JET2 Task 3
A1. Capital Structure Recommendation
A sound capital structure needs to be in place for Competition Bikes to maximize its shareholder return and expand. A good capital structure would ensure adequate funding and future business stability. However, adequate funding involves capital financing which also has its own risks. If bonds are issued, the company would have to pay interest on them but if sales projections aren’t met, this could have a huge negative impact on shareholder earnings. Also dividends could be impacted if no shares issued to cover growth or expansion costs because profits will have to be spread among larger number of shares.

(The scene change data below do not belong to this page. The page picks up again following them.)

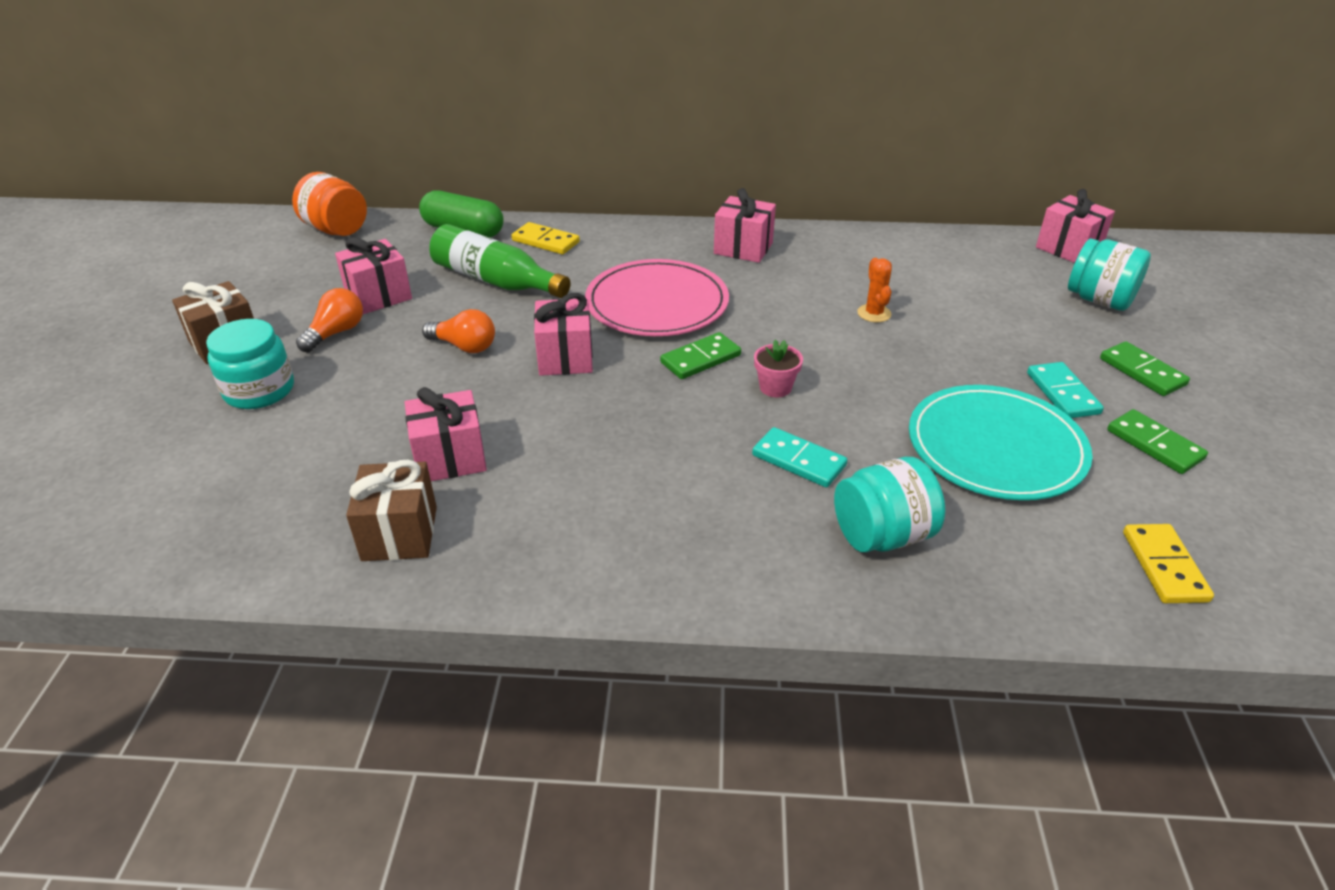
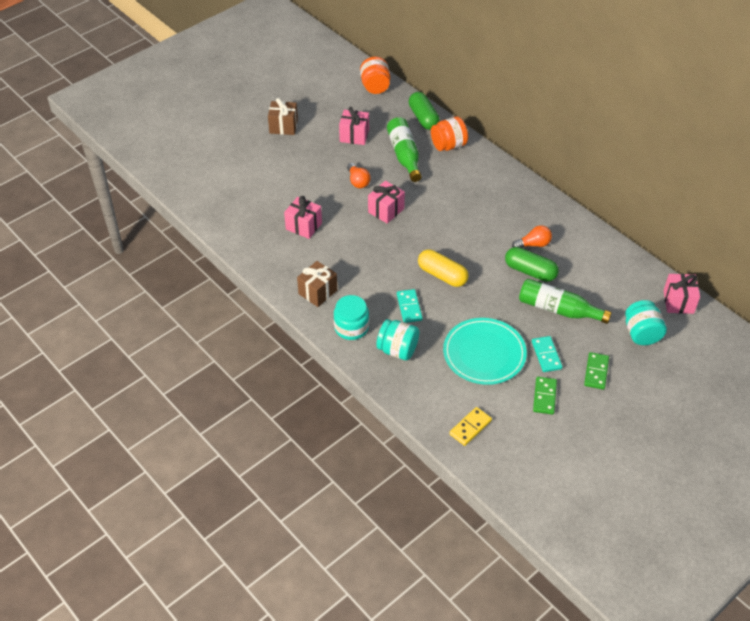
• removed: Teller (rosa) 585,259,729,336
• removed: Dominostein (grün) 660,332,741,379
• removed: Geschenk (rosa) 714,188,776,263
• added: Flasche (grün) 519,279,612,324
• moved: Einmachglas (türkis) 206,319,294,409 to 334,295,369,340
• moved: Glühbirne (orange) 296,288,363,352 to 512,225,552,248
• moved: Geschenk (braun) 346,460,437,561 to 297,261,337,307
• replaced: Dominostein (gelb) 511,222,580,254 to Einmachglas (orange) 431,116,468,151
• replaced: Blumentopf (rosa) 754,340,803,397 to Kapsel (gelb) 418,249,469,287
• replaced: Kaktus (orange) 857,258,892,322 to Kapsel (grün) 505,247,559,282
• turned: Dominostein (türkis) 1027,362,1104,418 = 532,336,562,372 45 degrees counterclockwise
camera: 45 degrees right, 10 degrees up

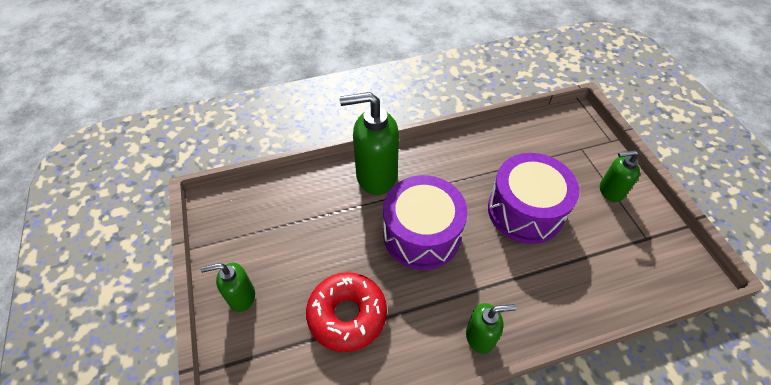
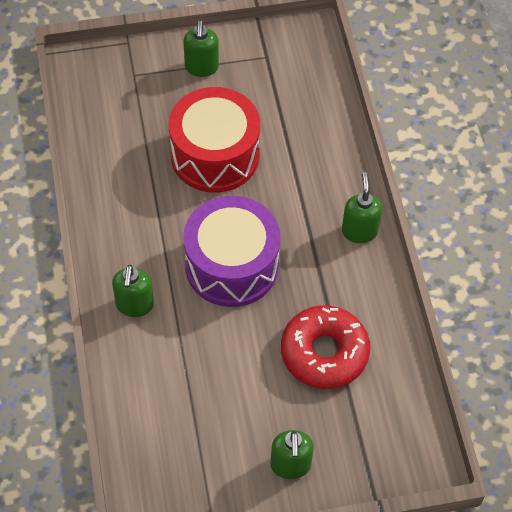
• recoloured: Trommel (lila) 488,153,579,244 to Trommel (rot) 169,87,260,193
• resized: Seifenspender (grün) 339,92,399,195 = 112,265,154,317 x0.55
camera: 85 degrees left, 5 degrees up

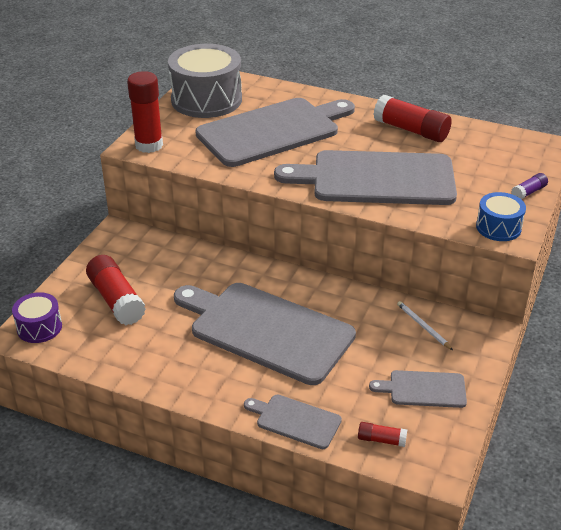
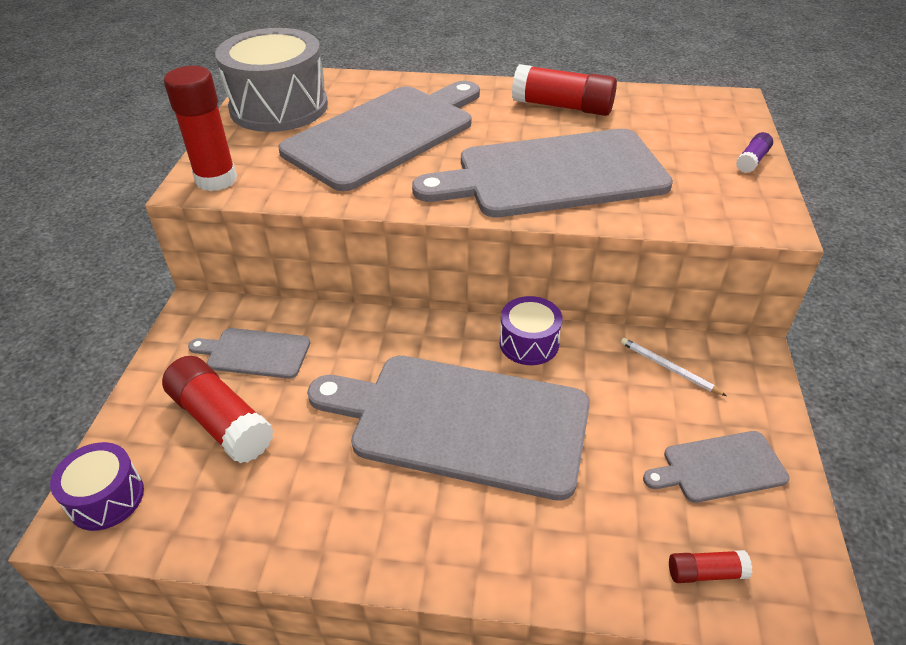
• removed: Trommel (blau) 476,192,526,241
• added: Trommel (lila) 500,296,563,365
• moved: Schneidebrett (grau) 244,394,342,449 to 188,328,311,379
camera: 15 degrees left, 5 degrees up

To provide a base for analysis in comparing all structures, 5 capital sources have been reviewed as well as the earnings per common share for years nine through 13 were calculated. I will recommend a 50 percent preferred stock and 50 percent common stock capital structure to raise $600,000 required to expand to into Canada. It will maximize investor’s return on investment to highest total earnings per share from year 9 to 13. It will result in to a highest income before taxes because no bond will be due with this structure. After paying the taxes, common shares would yield the highest total income – leading to the highest earnings per common share. This structure also led to the lowest shares issued which is a sign of strength because only common shares are factored into the earnings per common share. This theory is true because given the environment; the lowest number of common shares would have the best earnings per common share
Recommendation Justification:
I will justify my recommendation based on the structures considered in the analysis as follows:
Bonds – 9 percent on bonds was the largest of all options with highest interest payment which helped to lower earnings before taxes. The common stock total income available after paying taxes was the lowest in all 5 five structures.